Member/Community News
Friday, November 14th 2014, 3:59 pm
By: Deb Oliver
Dr. Beth Weinstock, a clinical psychologist an executive coach and organizational consultant, spoke to the Women’s Business Forum on Wednesday about our Inner Critic/Inner Worrier and how to develop and strengthen the voice of our Inner Coach. Beth, who writes for the Huffington Post, began the process of teaching the assembled members how to empower themselves in the workplace and in their personal lives.
She began by telling us the ways we are negative with ourselves and defining the Inner Voice that highjacks our confidence and makes us doubt ourselves by delineating the three areas where this doubt arises. Firstly, she said it is evolutionary.
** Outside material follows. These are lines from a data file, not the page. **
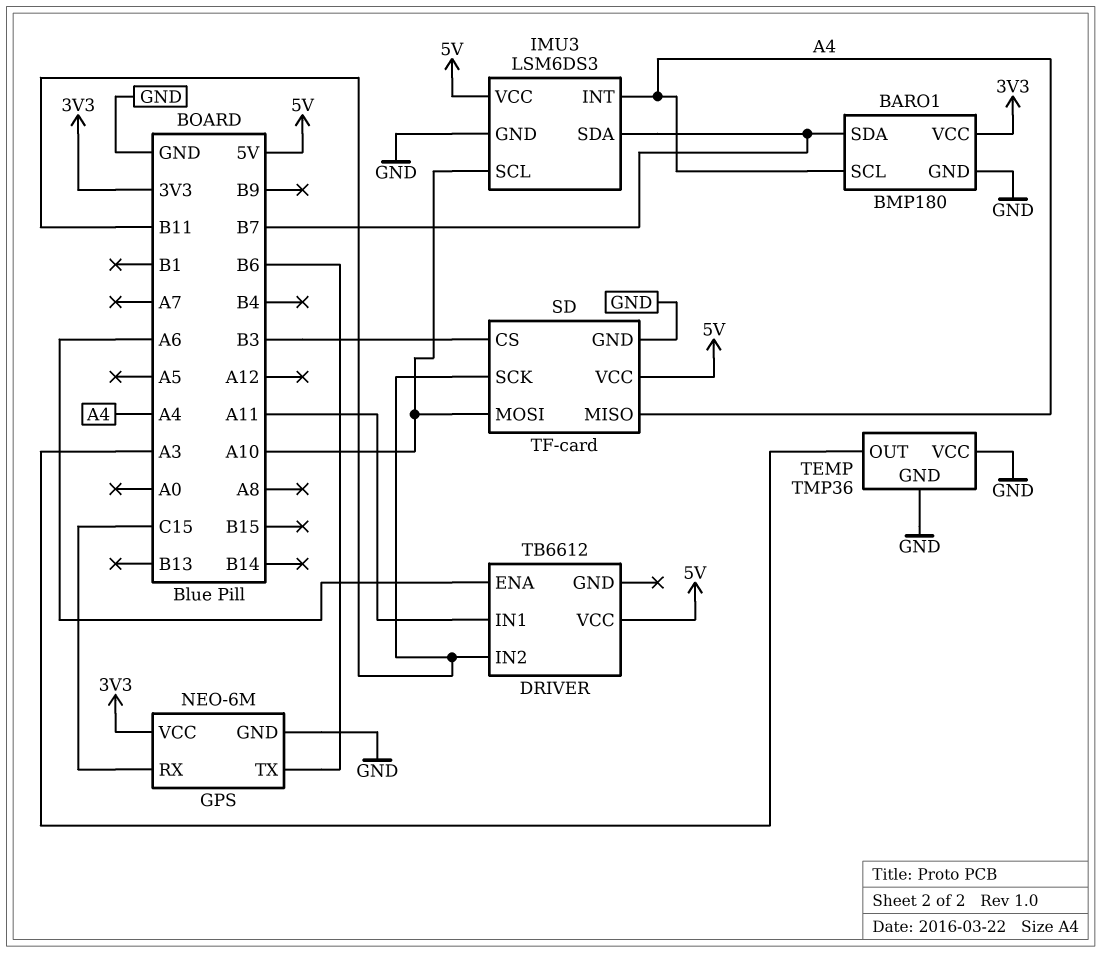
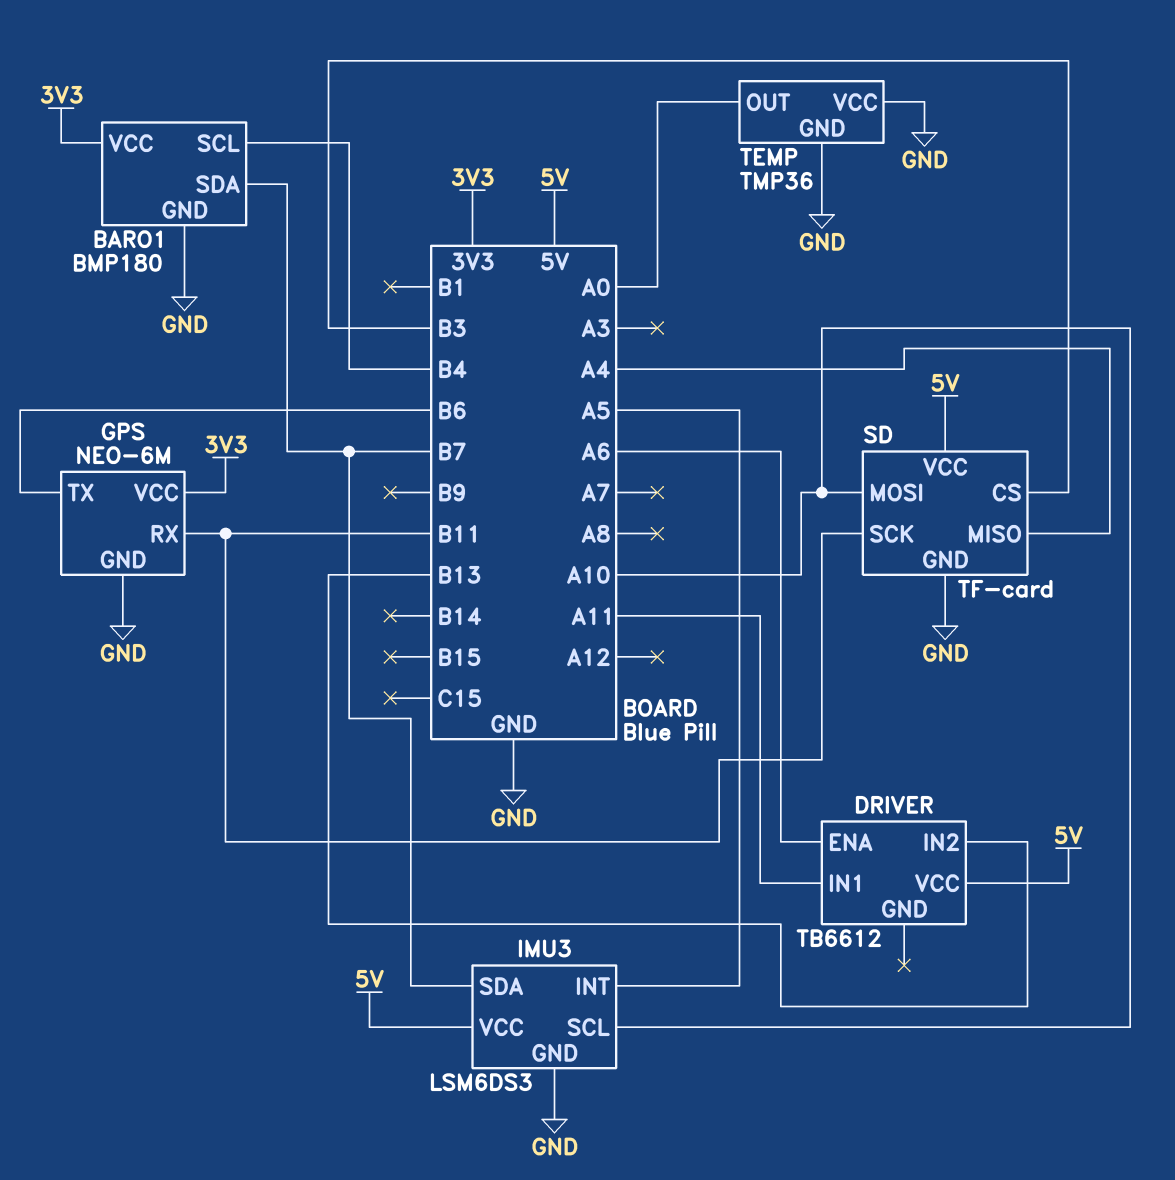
BARO1 pin SCL: A4 -> B4
DRIVER pin IN2: B11 -> B13
GPS pin RX: C15 -> B11
IMU3 pin INT: A4 -> A5
TEMP pin OUT: A3 -> A0

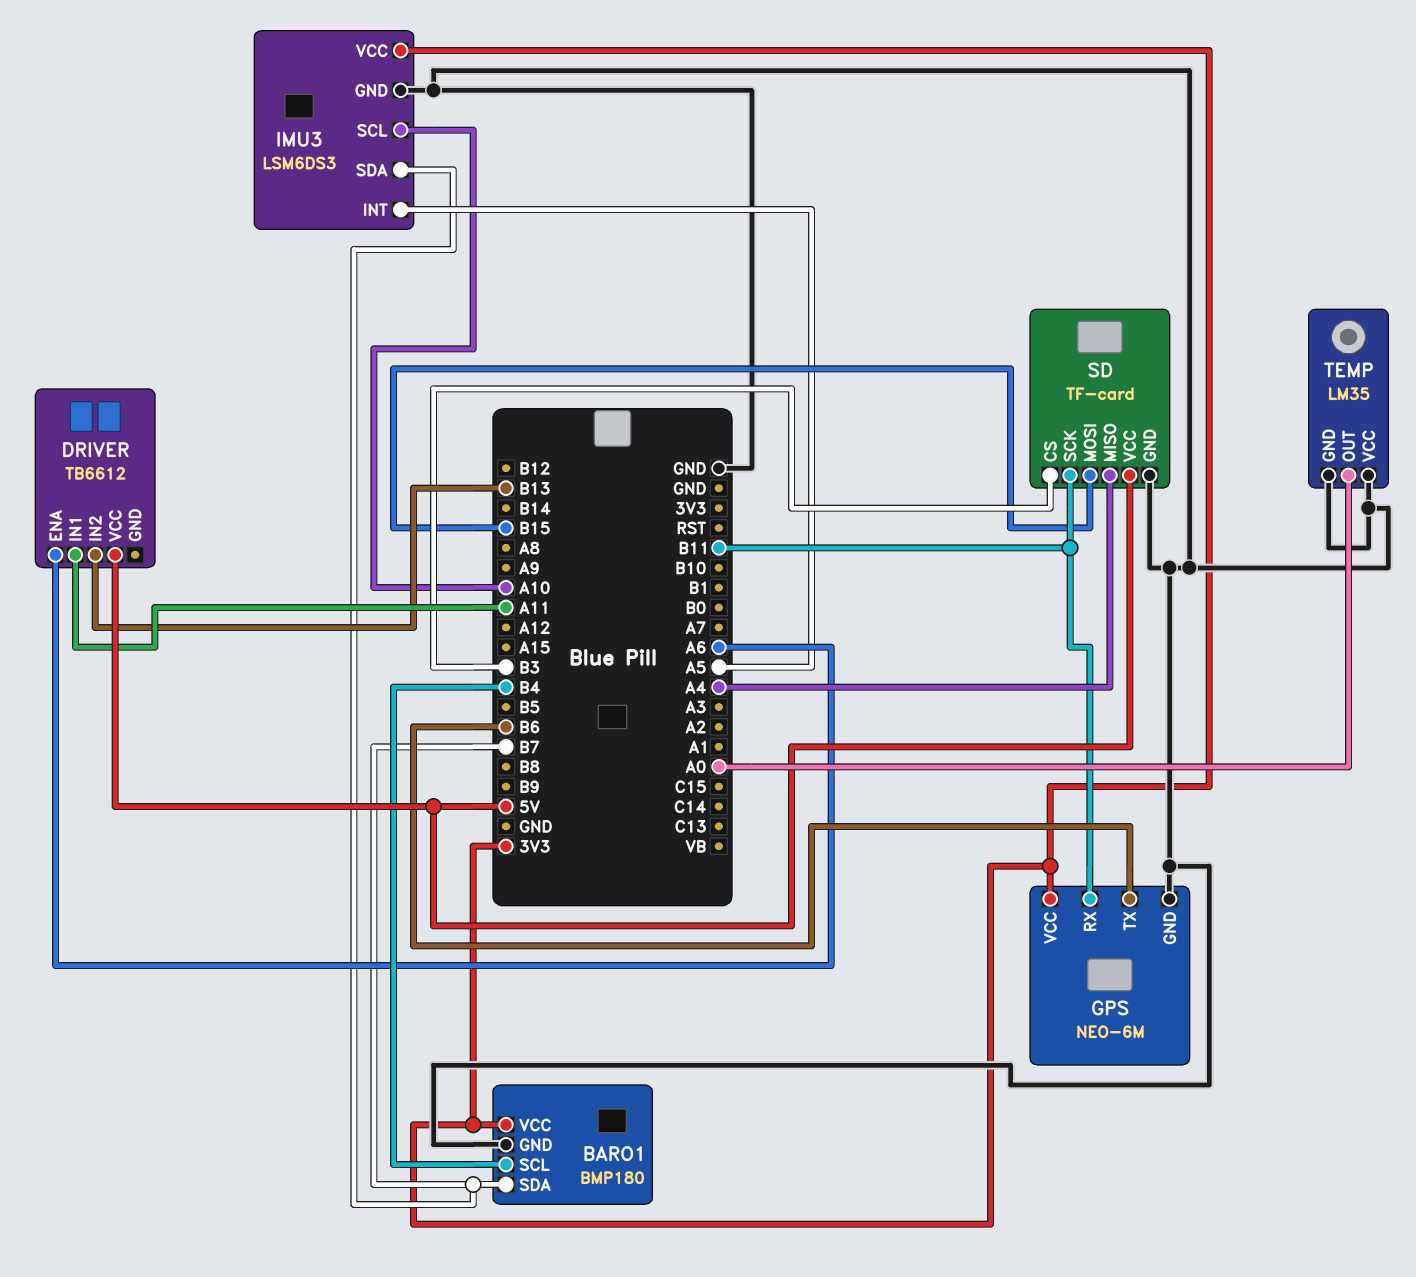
IMU3 pin VCC: 5V -> 3V3
SD pin MOSI: A10 -> B15
TEMP: TMP36 -> LM35

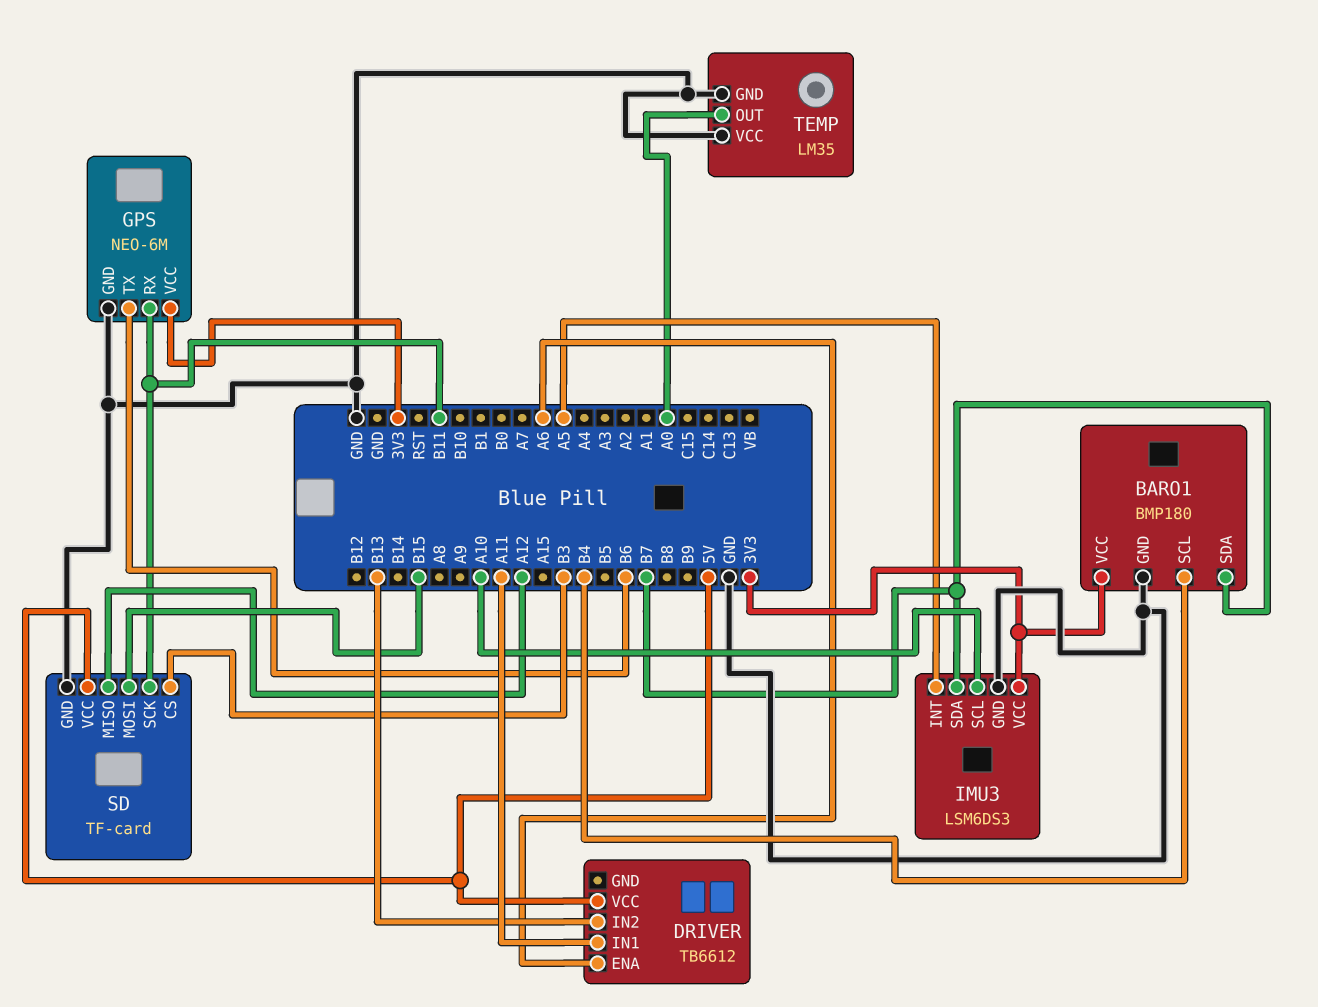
SD pin MISO: A4 -> A12

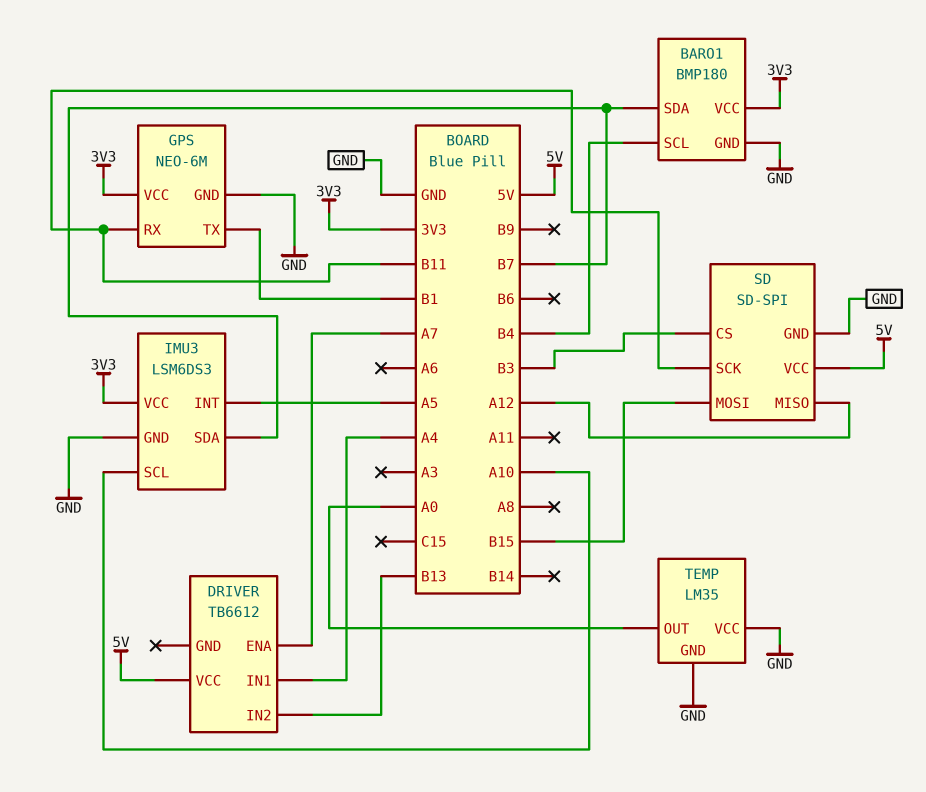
DRIVER pin ENA: A6 -> A7
DRIVER pin IN1: A11 -> A4
GPS pin TX: B6 -> B1
SD: TF-card -> SD-SPI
The “negativity bias” evolved with man’s brain being “vigilant toward potential danger and the need to survive”. Once we recognize our predilection towards this behavior we need to manage it.
Secondly, our family origins (childhood issues) have a defining influence upon our Inner Critic. If/when our needs as children were not met we decide it was our fault. Beth says, “And if it is our fault, we think we can fix it” and developing that Inner Critic is a protective function to micromanage behavior to meet what we assume are the wants of others.
Thirdly, Beth attributes it to growing up female. She states, “by fifth grade girls have become negatively self-referential (I’m not that fat; I’m not that ugly)”.
If we are to counteract this thinking we must know what we are saying that is damaging. Thus the development of an Inner Coach needs to be created to thwart the negative message. The Inner Coach is built to take the criticisms and question them. It says stop and allows you to analyze what is happening, investigate what stories you are making up, and stops the “black and white thinking”. It permits you to examine what “beliefs you are making up that are not accurate”.
Beth also stated that “women are not as good at failure as men”. She says that possibly because men engage in sports to a greater extent they have a capacity to see loss in a less personalized context, as external. Women, “get devastated” and internalize/personalize it. She feels women need to build up a resilience to combat this
Finally, Beth indicated that women need to get better at; negotiating (salary); not being nice; out-besting our friends and conquering the need for perfection. After all, in a study on qualities needed for leadership 70% were what are characteristically associated with women.